Little did we monks know at the time, but God had planned for our monastery to
be permanently located on the hill overlooking the old farm house, Saint
Patrick's Catholic church, and the old Lutheran church.
The Lutheran church was eventually to be converted
into a house, and Saint Patrick's church was torn down, having been closed for
about fifteen years. While driving by the pile of rubble, Frank, a Roman
Catholic villager, came up to my car window and said, "You are all that's
left, Father". Driving away I felt sad, for truly our monastery is now the
only remaining religious institution on Maury Island (the smaller island
connected to Vashon Island).
Where Have all the Churches Gone?
Driving around Seattle neighborhoods, one is struck by
the number of former churches that are now used for purposes other than the
worship of God.

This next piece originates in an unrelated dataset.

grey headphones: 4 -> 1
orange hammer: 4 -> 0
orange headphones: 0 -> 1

A few have become mental health clinics, or antique shops,
while others are coffee houses, or private homes. Many have simply been torn
down, replaced by apartment houses, or retail stores.

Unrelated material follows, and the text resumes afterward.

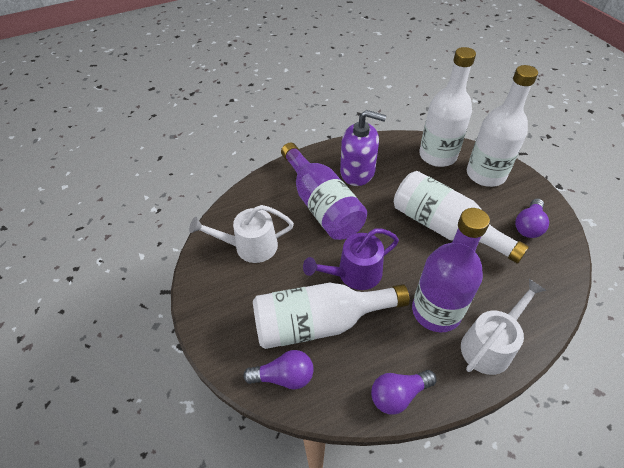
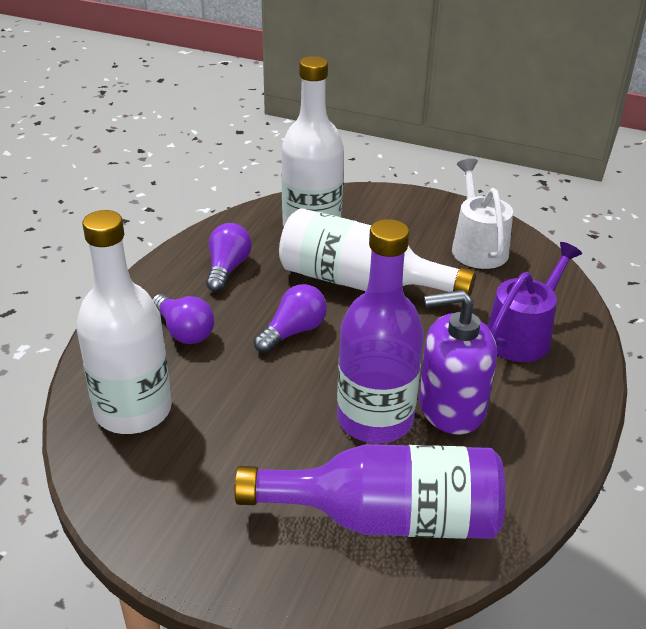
white bottle: 4 -> 3
white watering can: 2 -> 1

Zoning laws make it difficult to build new churches,
and it is rare to find a church in a newly constructed suburban neighborhood.
Mega-churches abound, drawing thousands of people from their neighborhoods, and
into buildings that often look more like movie theaters, or entertainment
centers. The impact this new trend has on neighborhoods is severe, for families
are now forced to live in neighborhoods that are secular, devoid as they are of
religious influence.
Mega-churches, because of the high costs required to
maintain their "plants", teach a dumbed down form of Christianity, so
the people, unchallenged by sermons on repentance and sin, keep coming back,
filling the coffers, and paying the huge salaries of clergy who have sold out,
and betrayed the Gospel of Christ.
America is in need of Orthodox Christianity more than
ever, and we Orthodox Christians must find better ways to share our faith with
fellow Americans. It is not enough to continue serving ethnic communities,
without also reaching out with the Ancient Faith of our Fathers, and building a
missionary zeal for America. The life of this country depends on it. Just as
the Moscow Patriarchate has established missions to reconvert the Russian
people back to Orthodoxy, so, too, must we American Orthodox reach out in
missionary witness to our peoples.
The influence of Christianity is waning in this
country. We are now living in a post-christian nation where Christian morality
and virtue have given way to secularism and various forms of paganism. We
Christians must see this pandemic as a catalyst for us to recommit our whole
being, as never before, to Christ. We must give witness to the importance of
living a life centered in the life of the Church. Our fellow citizens must see
in us a people filled with hope and love. They must see in us a faith that
transcends fear and despair, grounded, as Orthodox Christians, in a faith that
has survived two thousand years of persecutions, wars, pandemics, and poverty,
to always rise like a phoenix from whatever the world has seen to heap upon us.